Historically nomadic, though now largely settled, the Romani people have long acted as entertainers and tradesmen. In many of the places Romanies live they have become known as musicians. The wide distances travelled have introduced a multitude of influences, starting with Indian roots and adding elements of Greek, Arabic, Persian, Turkish, Serbian, Czech, Slavic, Romanian, German, Dutch, French, Spanish and even Jewish musical forms.[citation needed]

It is difficult to define the parameters of a unified Romani musical style, as there are many differences in melodic, harmonic, rhythmic, and formal structures from region to region. Lyrics to Romani songs are often sung in one or more dialects of the Romani language, and dance frequently accompanies Romani music performance.[7]

The quintessentially Spanish flamenco is to a very large extent the music (and dance, or indeed the culture) of the Romani people of Andalusia.

Apart from Romani music for local use, in Eastern Europe a separate Romani music originated for entertainment in restaurants and at parties and celebrations. This music drew its themes from Hungarian, Romanian, Russian and other sources of Romani origin, but was more sophisticated and became enormously popular in places like Budapest and Vienna. Later on it gained popularity in Western Europe, where many Romani orchestras were active, playing sophisticated melodies of East European origin. Probably the most influential Romani musician was Django Reinhardt (1910-1953).

Original Romani music

Original Romani folksongs - not derived from the countries where the Romani live - are relatively rare. This particular folk music is mainly vocal and consists of slow plaintive songs and fast melodies which may be accompanied by dancing. The fast melodies are accompanied with tongue-clacking, hand-clapping, mouth-basses, clicking of wooden spoons, and other techniques.[8]

Country-related music

Most Romani music is based on the folk music of the countries where the Romani went through or settled. Local music is adopted and performed – usually instrumental – and, slowly, it is transformed into Romani styles, which are usually more complex than the original styles. In its turn, Romani music has greatly influenced the local music. Among these the Hungarian versions have become best known, although examples of Romani music in other countries also endure.

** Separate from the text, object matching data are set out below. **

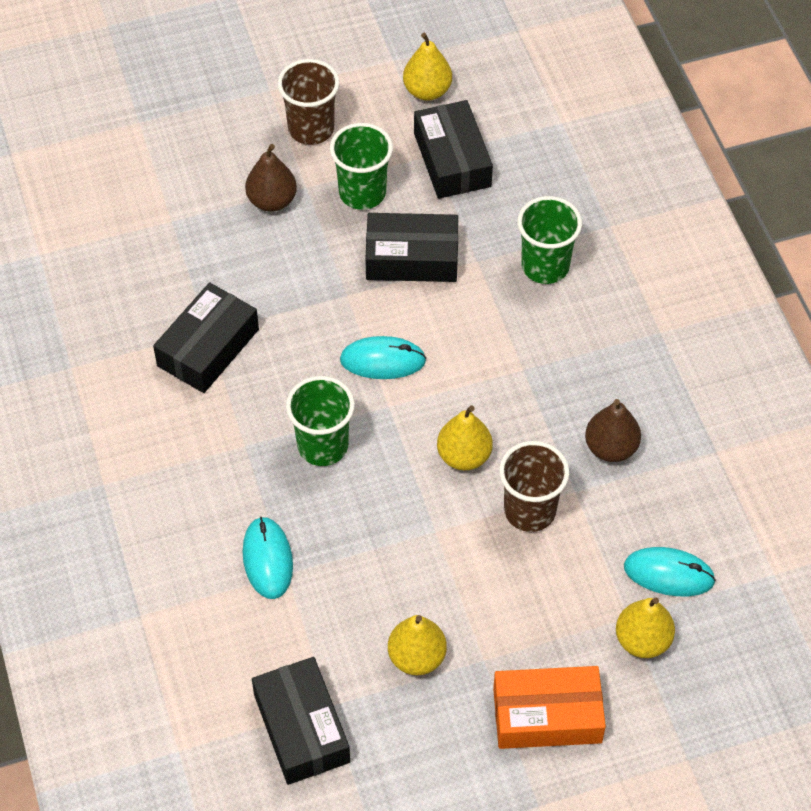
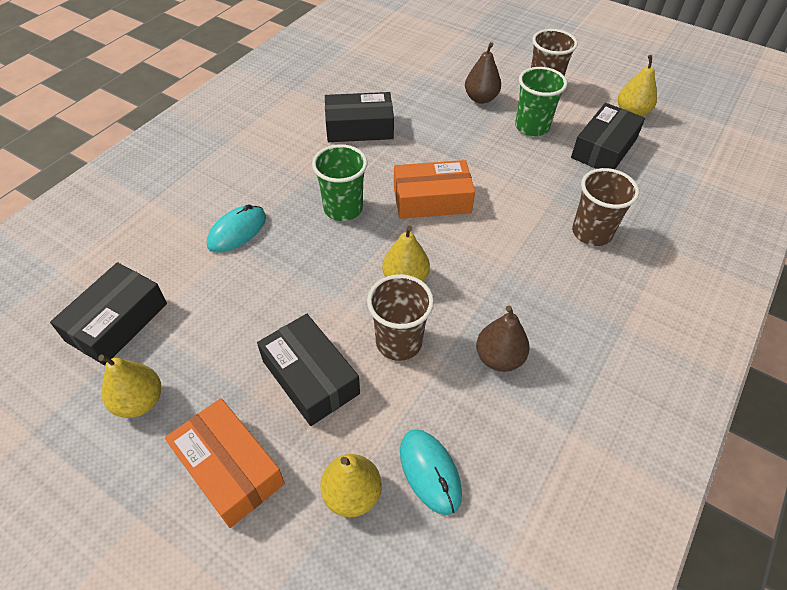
camera: 50 degrees right, 5 degrees down
(382, 360) = (432, 200): turquoise mouse -> orange box
(412, 257) = (517, 170): black box -> black box (310, 377)
(416, 657) = (221, 351): yellow pear -> yellow pear (139, 401)
(545, 266) = (591, 233): green cup -> brown cup

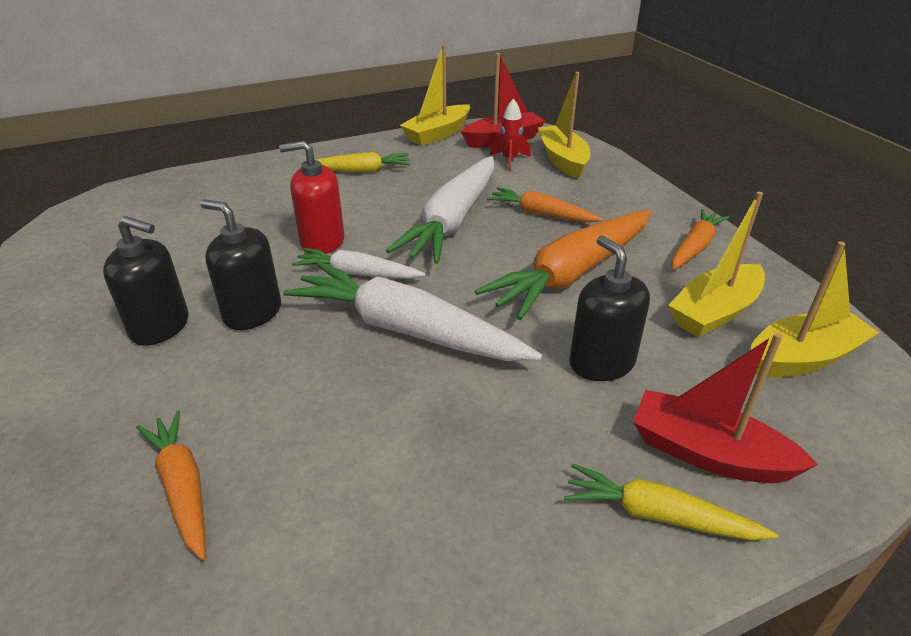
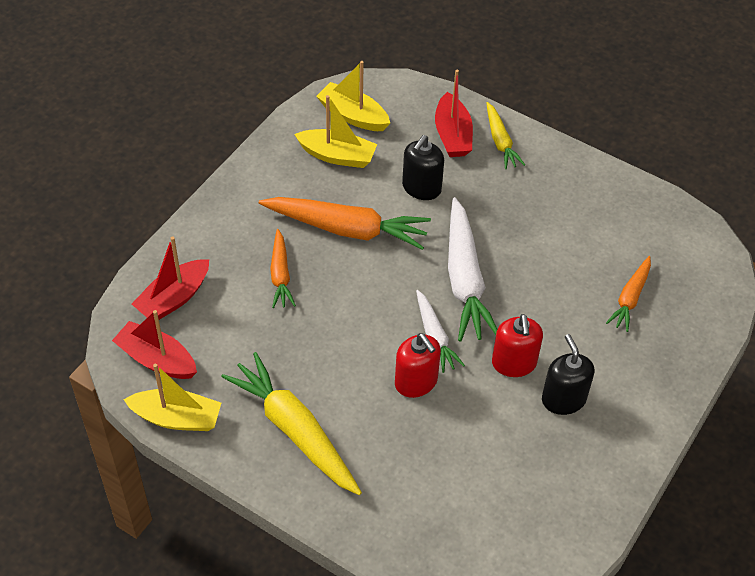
camera: 125 degrees left, 15 degrees up
(252, 312) = (514, 363): black soap dispenser -> red soap dispenser
(361, 171) = (295, 431): yellow carrot -> yellow carrot, size x1.81
(452, 221) = (330, 321): white carrot -> none
(510, 160) = (199, 334): red rocket -> none
(563, 160) = (174, 298): yellow boat -> red boat
(694, 247) = (267, 181): orange carrot -> none

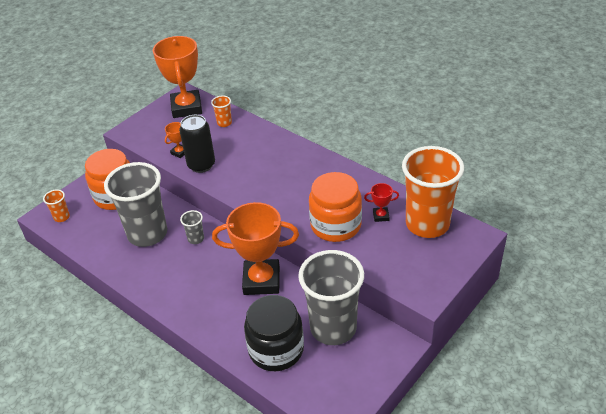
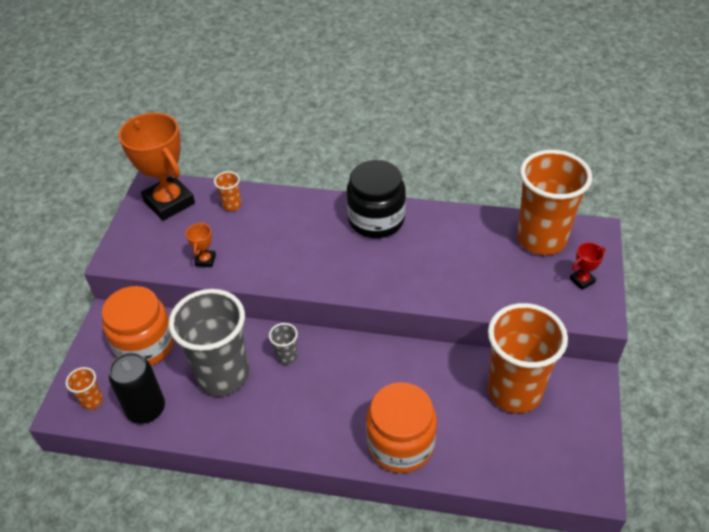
camera: 30 degrees left, 5 degrees up
(201, 165) = (245, 266): black can -> black can (146, 409)
(261, 281) = (399, 373): orange trophy -> none
(276, 349) = (475, 443): black jar -> black jar (376, 220)
(333, 328) = (514, 391): grey cup -> orange cup
(335, 225) = (452, 277): orange jar -> orange jar (400, 444)
(381, 216) = (489, 248): red trophy -> red trophy (582, 280)

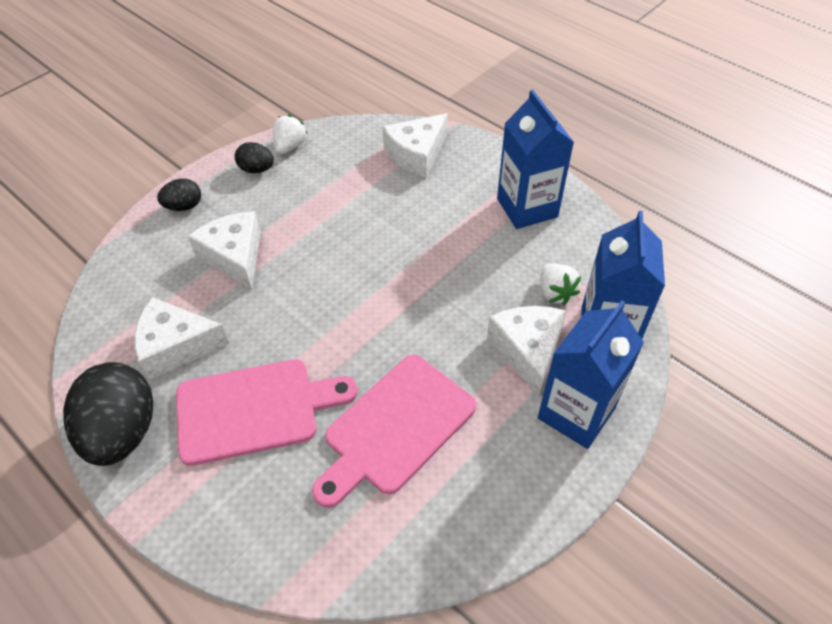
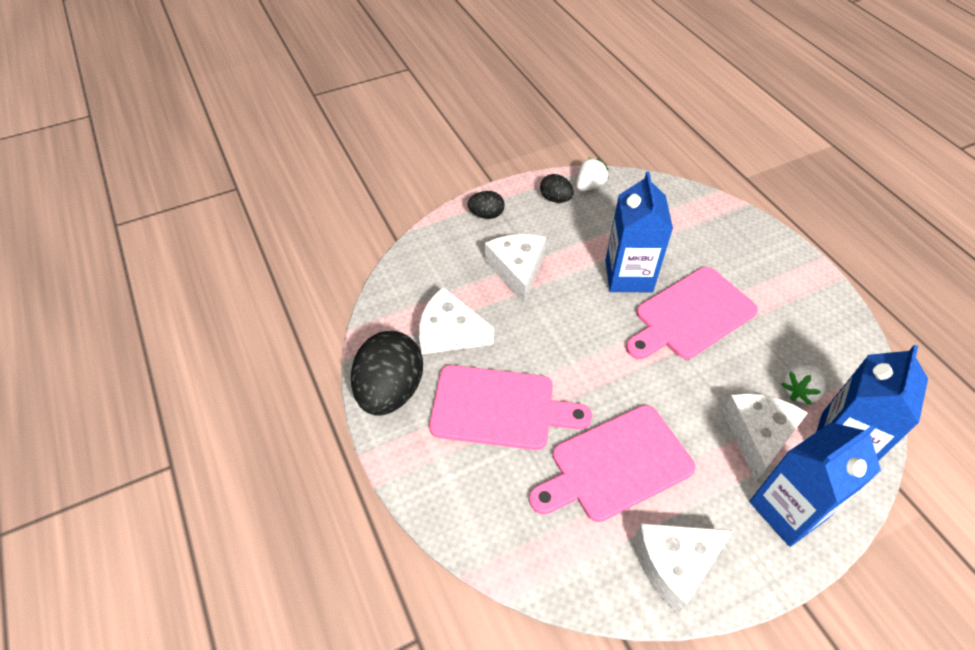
camera: 20 degrees right, 0 degrees up
(417, 154) = (702, 223): white cheese -> white cheese (675, 565)
(430, 250) = (691, 315): none -> pink cutting board
(527, 208) = (794, 302): blue carton -> blue carton (628, 276)
(555, 293) = (799, 391): white strawberry -> white strawberry turned 45 degrees clockwise

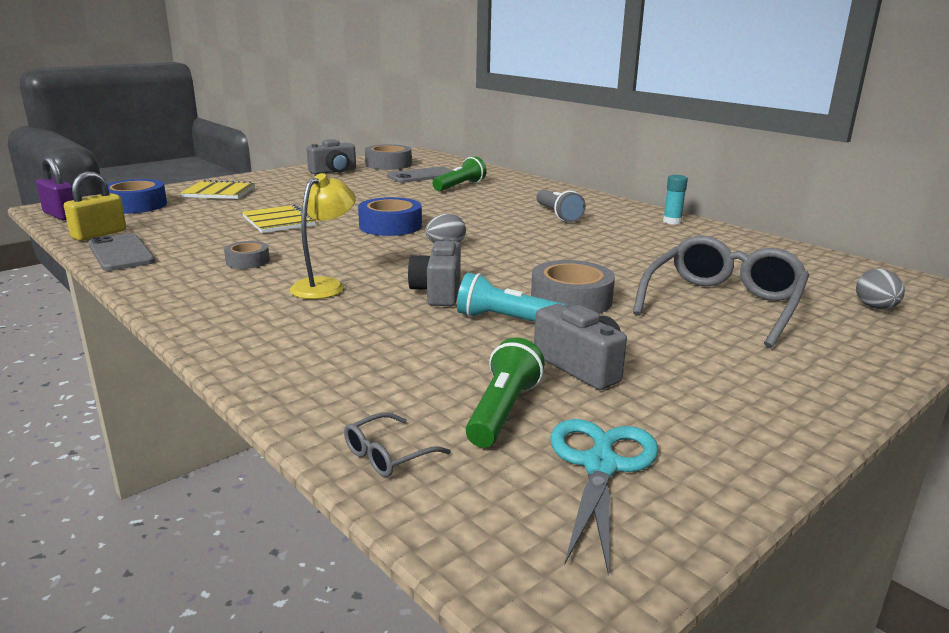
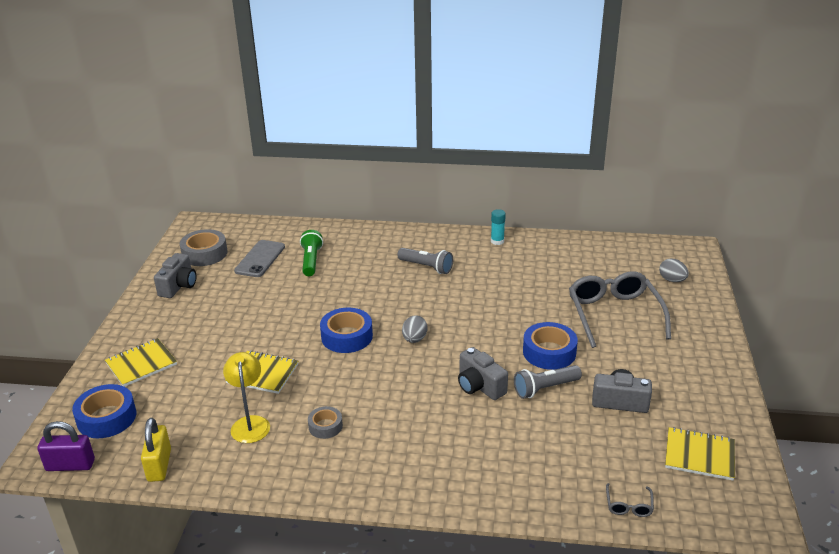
camera: 40 degrees left, 10 degrees up
(121, 253) = (222, 472): grey phone -> none
(325, 285) = (413, 419): yellow lamp -> yellow lamp (250, 423)
(502, 411) = (630, 451): green flashlight -> none
(506, 320) = (545, 388): turquoise flashlight -> grey flashlight
(571, 300) = (549, 352): grey tape -> blue tape
(600, 466) = (699, 455): turquoise scissors -> yellow notebook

The Romani people of Spain (Gitanos) have contributed significantly to the Andalusian musical tradition known as flamenco. Although it is not, strictly speaking, Romani music, Flamenco is closely associated to this ethnicity and a significant proprotion of famous flamenco artists are Gitanos.


Due to the large Romani population in Bulgaria, this ethnic group's music is very popular. It is also a part of the roots of chalga music, which is widely played at dances and parties in Bulgaria.


Wandering musicians in the wine gardens of Transylvania (Pennell, 1893)

The Lăutari were traditional Romani musicians, playing at various events (weddings, funerals, etc.)

The manele genre became very popular in Romania and is promoted mostly by Romani ethnic musicians.


The best known gypsy choir in Russia was the Sokolovsky gypsy choir.


Romani people are known throughout Turkey for their musicianship. Their urban music brought echoes of classical Turkish music to the public via the meyhane or taverna. This type of fasıl music (a style, not to be confused with the fasıl form of classical Turkish music) coupled with food and alcoholic beverages is often associated with the underclass of Turkish society, though it also can be found in more "respectable" establishments in modern times.

Romanis have also influenced the fasıl itself. Played in music halls, the dance music (oyun havası) required at the end of each fasıl has been incorporated with Ottoman rakkas or belly dancing motifs. The rhythmic ostinato accompanying the instrumental improvisation (ritimli taksim) for the belly-dance parallels that of the classical gazel, a vocal improvisation in free rhythm with rhythmic accompaniment. Popular musical instruments in this kind of fasıl are the clarinet, violin, kanun, and darbuka. Clarinetist Mustafa Kandıralı is a well known fasıl musician.


A typical type of Romani music is known as Tallava. Tallava originally made by the Ashkali minority in Kosovo in the 1990s. The genre of Tallava was later adopted among the Romani group. Tallava is common among the Balkans, but primarily among Macedonia, Albania,and Kosovo. This genre has influences from other Romani music such as Greek (Skiladiko)and Bulgarian (Chalga). It also blended with Turkish (Arabesque), Arabic (Arabic pop music),Serbian (Turbo-folk), and Albanian music. Tallava has its own distinct oriental style of music within the Balkans.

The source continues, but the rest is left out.